Sea Lions & Bird Poo

This evening, I’ve been to see Iron Man 3. It was definitely the best film of the three, with plenty of gags and a surprising amount of ‘English’ to it- you’ll see what I mean when you watch it.

But I’m not writing about the film.

I’m writing about the woman to my right who cackled ridiculously at every hint of humour. The guy who was with her had clearly grown his beard as bushy as it was so that he wouldn’t be recognised by people.

It got worse during the actual funny bits during the film, where noisy-guffaw girl would clap her hands with glee. It’s a fucking film, not a live play. I really did feel like I’d walked in on the sea lion show at Seaworld. I don’t condone violence at all, but beardy should have clouted her one if he had even a shred of humanity in him.

I left the cinema and checked my phone (because I keep it on silent whilst in the cinema, unlike some inconsiderate fuckwits). I had a picture message from a friend; it was a picture of a bird, with the words “That’s a nice car you have there.

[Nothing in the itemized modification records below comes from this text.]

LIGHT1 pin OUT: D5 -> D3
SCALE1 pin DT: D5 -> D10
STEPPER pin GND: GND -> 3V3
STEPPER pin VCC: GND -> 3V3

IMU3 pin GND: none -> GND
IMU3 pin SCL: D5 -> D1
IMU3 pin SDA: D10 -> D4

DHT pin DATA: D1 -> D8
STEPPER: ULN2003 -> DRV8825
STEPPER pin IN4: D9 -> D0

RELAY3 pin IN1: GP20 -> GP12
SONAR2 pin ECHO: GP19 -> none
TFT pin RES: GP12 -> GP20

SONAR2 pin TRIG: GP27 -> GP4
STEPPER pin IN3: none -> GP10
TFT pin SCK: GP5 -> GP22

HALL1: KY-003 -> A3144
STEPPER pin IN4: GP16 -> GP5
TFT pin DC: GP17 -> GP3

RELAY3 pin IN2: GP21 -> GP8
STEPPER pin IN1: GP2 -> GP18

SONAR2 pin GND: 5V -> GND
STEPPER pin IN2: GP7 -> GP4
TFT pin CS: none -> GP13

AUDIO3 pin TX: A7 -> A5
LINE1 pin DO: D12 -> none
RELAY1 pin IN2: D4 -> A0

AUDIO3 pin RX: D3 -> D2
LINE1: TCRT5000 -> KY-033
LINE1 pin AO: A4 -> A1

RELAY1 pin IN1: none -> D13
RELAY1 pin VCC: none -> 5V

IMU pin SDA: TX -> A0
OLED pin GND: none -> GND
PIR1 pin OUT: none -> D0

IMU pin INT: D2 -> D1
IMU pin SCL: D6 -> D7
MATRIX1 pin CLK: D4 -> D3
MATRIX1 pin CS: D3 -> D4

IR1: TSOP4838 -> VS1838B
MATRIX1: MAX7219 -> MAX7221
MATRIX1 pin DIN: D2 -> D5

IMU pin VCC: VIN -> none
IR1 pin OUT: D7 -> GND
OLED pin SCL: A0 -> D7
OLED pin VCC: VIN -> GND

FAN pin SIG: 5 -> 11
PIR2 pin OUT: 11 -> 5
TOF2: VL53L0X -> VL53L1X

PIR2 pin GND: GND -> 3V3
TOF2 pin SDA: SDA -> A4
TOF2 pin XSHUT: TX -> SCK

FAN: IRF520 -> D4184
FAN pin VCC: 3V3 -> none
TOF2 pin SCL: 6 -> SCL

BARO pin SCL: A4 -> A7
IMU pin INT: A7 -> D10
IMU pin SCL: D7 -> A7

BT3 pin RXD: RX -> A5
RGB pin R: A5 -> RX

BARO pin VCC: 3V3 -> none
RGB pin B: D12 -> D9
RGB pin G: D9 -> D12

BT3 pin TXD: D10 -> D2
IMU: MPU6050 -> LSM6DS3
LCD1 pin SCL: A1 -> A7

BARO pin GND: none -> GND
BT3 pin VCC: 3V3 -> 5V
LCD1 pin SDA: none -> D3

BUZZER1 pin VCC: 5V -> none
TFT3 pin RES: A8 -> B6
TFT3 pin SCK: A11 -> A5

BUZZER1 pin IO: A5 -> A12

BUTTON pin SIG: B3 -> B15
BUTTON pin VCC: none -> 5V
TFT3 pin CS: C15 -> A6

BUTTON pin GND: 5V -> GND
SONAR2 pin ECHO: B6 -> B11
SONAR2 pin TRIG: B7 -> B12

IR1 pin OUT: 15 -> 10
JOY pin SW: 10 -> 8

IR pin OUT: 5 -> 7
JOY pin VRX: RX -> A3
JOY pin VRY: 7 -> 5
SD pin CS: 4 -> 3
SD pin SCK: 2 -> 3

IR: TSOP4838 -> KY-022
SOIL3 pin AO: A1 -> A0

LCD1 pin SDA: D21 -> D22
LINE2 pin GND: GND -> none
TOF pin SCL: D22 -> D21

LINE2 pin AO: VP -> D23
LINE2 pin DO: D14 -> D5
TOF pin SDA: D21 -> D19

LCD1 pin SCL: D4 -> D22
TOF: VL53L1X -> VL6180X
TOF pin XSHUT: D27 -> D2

Be a shame if somebody shit on it”. A bit random and strange, but never mind.

I walked across the open car park, where there are no buildings or trees and arrived at my car, where there were no lamp posts.

My car was covered in bird shit. It wasn’t just one dollop of it, there were 4 or 5 splats.

I can only assume that my friend was out and noticed my car in the car park, so decided to throw some food on the roof of it, attracting flying rats.

I will get to the bottom of this and if my friend is guilty of playing this evil trick, I will exact my revenge.